…
2. Dünya Savaşı yılları. 1942-43 olabilir. Elias Canetti, Nobel ödüllü bir yazar. Çekoslovakya’dan İngiltere’ye kaçmış, orada Londra yakınlarında bir çiftlik köyünde korunuyor. Kendi denemelerinde yazmış. Çiftlik, yumurta yetiştirip dağıtan bir ailenin yönetiminde. Her gün yüzbinlerce yumurta sandıklanıp Savaş Bakanlığı’nın dağıtım yerine gönderiliyor.
Her İngiliz vatandaşının günde bir yumurta yeme hakkı var. Bu çiftlikte bulunan Elias Canetti ile eşine de günde bir yumurta veriliyor. Çiftlik sahibi ve eşi de kendilerine birer yumurta ayırıyor.
Canetti şaşırdığını söylüyor. Orada, bakan yok, gören yok, sayan yok. Ama çiftlik sahibi de eşi de iki yumurta yemiyor. Her yurttaşın hakkı olan “günde bir yumurta” onlar için de geçerli.
İngiltere’nin o savaşı kazanmasına şaşmamak gerekiyor.
Bu “sosyal disiplin”, uygar ülkelerin toplumsal karakteridir. Eğer bir ülkenin “sosyal disiplini” varsa, orada yönetici ile yönetilen birbirine güven duyuyor demektir.
Uygar toplum budur.
Birbirine güvenen, birbirine destek olan, adalet içinde yaşayan, sözlerine güvenilen yönetenler ile desteğinde bilinçli yurttaşların uygar toplumu budur.”

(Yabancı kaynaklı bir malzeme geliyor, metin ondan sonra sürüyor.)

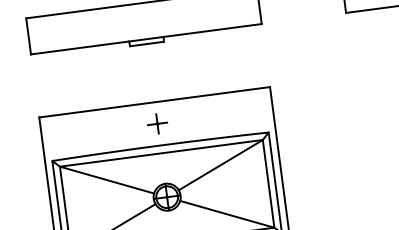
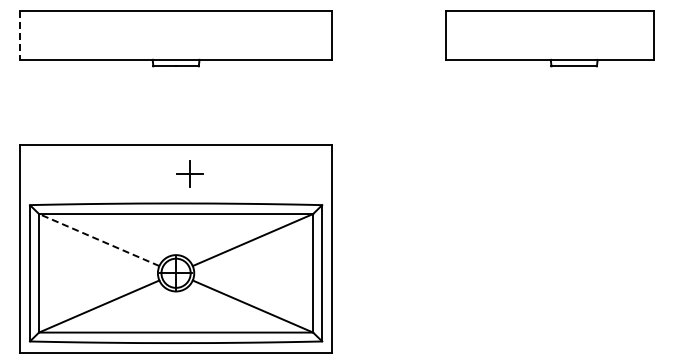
line: (28, 36) -> (20, 35), solid -> dashed
part: (157, 123) -> (189, 173), moved
line: (107, 180) -> (99, 240), solid -> dashed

Sosyal disiplini olmayan, güvensizliğin bulunduğu, insanları çıkarcı, fırsatçı toplumlara ise “yağmacı toplum” deniyor…. (Erdal Atabek. Cumhuriyet 16.3.2020)
Sayın Atabek’in yazdıkları günümüz için çok iyi, gerçekten çok anlamlı. Ancak işin trajik yanı aynı İngiltere’nin yaşadığımız şu “Korona Günleri”nde ilaç, hastane, tedavi olanaklarının gelecekteki “olası yetersizlik” durumuna karşı yaşlıları feda etmeyi, onları tedavi etmemeyi ve bir anlamda ölüme terk etmeyi tartışıyor olması ve hatta bunu uygulamaya geçirdiği iddiaları.
Bu bana Hitler dönemi Almanya’sındaki getto uygulamalarını anımsatıyor.
Aman diyelim! Genellikle insanlığımızdan en çok uzaklaştığımız zamanlar böyle zamanlardır.
Ve yine aman diyelim, bizi böyle zor zamanlarda da asıl kurtaracak olan evrensel insani değerlerimizdir. Sevgi, güven, dürüstlük, adalet, eşitlik, empati, saygı, paylaşma, dayanışma, merhamet ve benzeri etik değerlerimizdir.
İnsanları önem sırasına dizemeyiz. İnsanlar, haklar açısından eşittir. Bir yaşlıyı feda etmek, ölüme terk etmek demek, “insan öldürülebilir” demektir. Bu, etik olarak kabul edilemez.
Ve insan, zor zamanlarda da insan kalmayı becerebilendir.